Google + RSS Feed

Weight Pull: Dragging is not a Drag

0

April 12, 2015 by Julia

Tonight Dash and I finally got “back on the horse” after his injury sidelined him last fall. We’re taking a new approach to his training, focusing much more on initiation and completely removing treats from the picture during his pulls. Part of why I believe I did not see his injury sooner is that I had been dependent on treats. Since treats actually get him a bit overstimulated, I believe the combination of adrenaline and motivation kept him working when he was hurt. When I began to fade food, he started giving me trouble during practice, but we thought he was copping an attitude about the lack of immediate payout. When we reached the trial where there was no food and I couldn’t touch him without being penalized, he would not pull the empty cart despite having pulled far more many times before.
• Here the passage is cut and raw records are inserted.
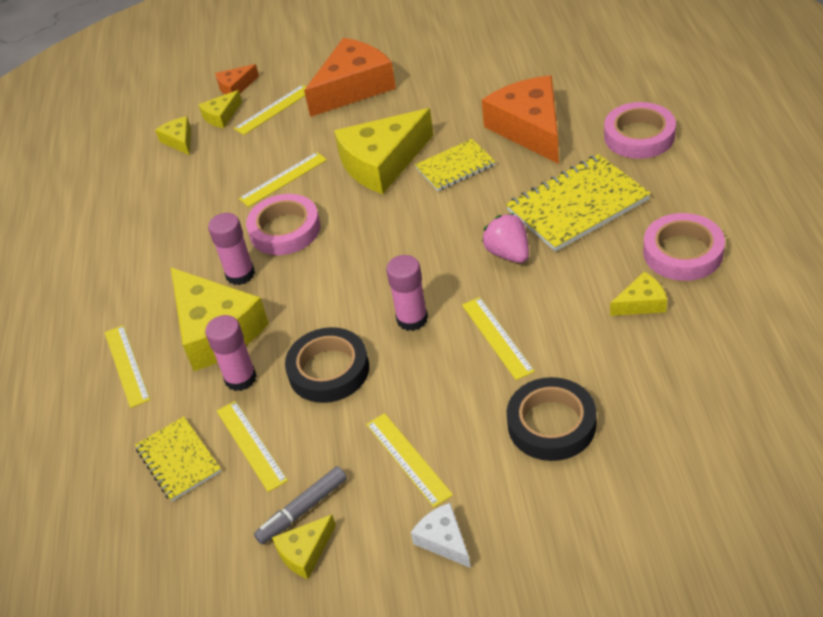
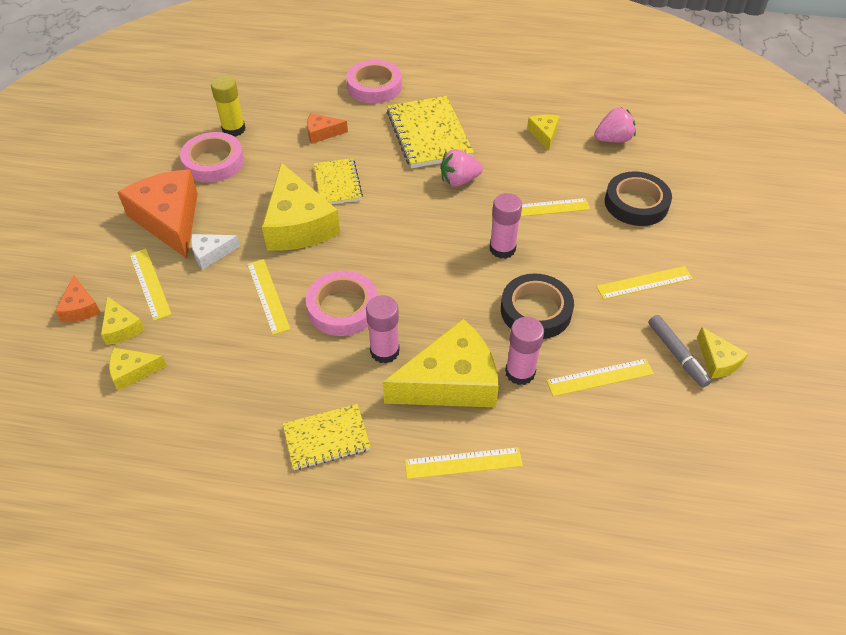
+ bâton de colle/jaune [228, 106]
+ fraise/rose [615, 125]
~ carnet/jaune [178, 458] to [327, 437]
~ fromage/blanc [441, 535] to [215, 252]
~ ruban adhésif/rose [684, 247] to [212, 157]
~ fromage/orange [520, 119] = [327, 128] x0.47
Dash the Boxer waits for his turn in weight pull class.

The only downer is when it’s not your turn.
(BMOD side note: The dog in the chute is one he’d never seen before and she startled when she noticed him. She nervously stared at him before starting her pull. Notice where Dash’s eyes are.)

Tonight’s practice was a success. He was game for action even though I did not lure him with food. I’ve always felt that he enjoyed pulling and having a job and it appears I was right. He didn’t need food present or even mentioned to do the work. We had to find the weight that would force him to focus and initiate without making it too difficult. A carpet sled (sled w/carpet on the outside for friction) with a half cinder block plus a brick or two turned out to be the winning combination for us. He had to commit to get the sled moving and wasn’t able to move at a full sprint. But it wasn’t so difficult that he got frustrated or quit.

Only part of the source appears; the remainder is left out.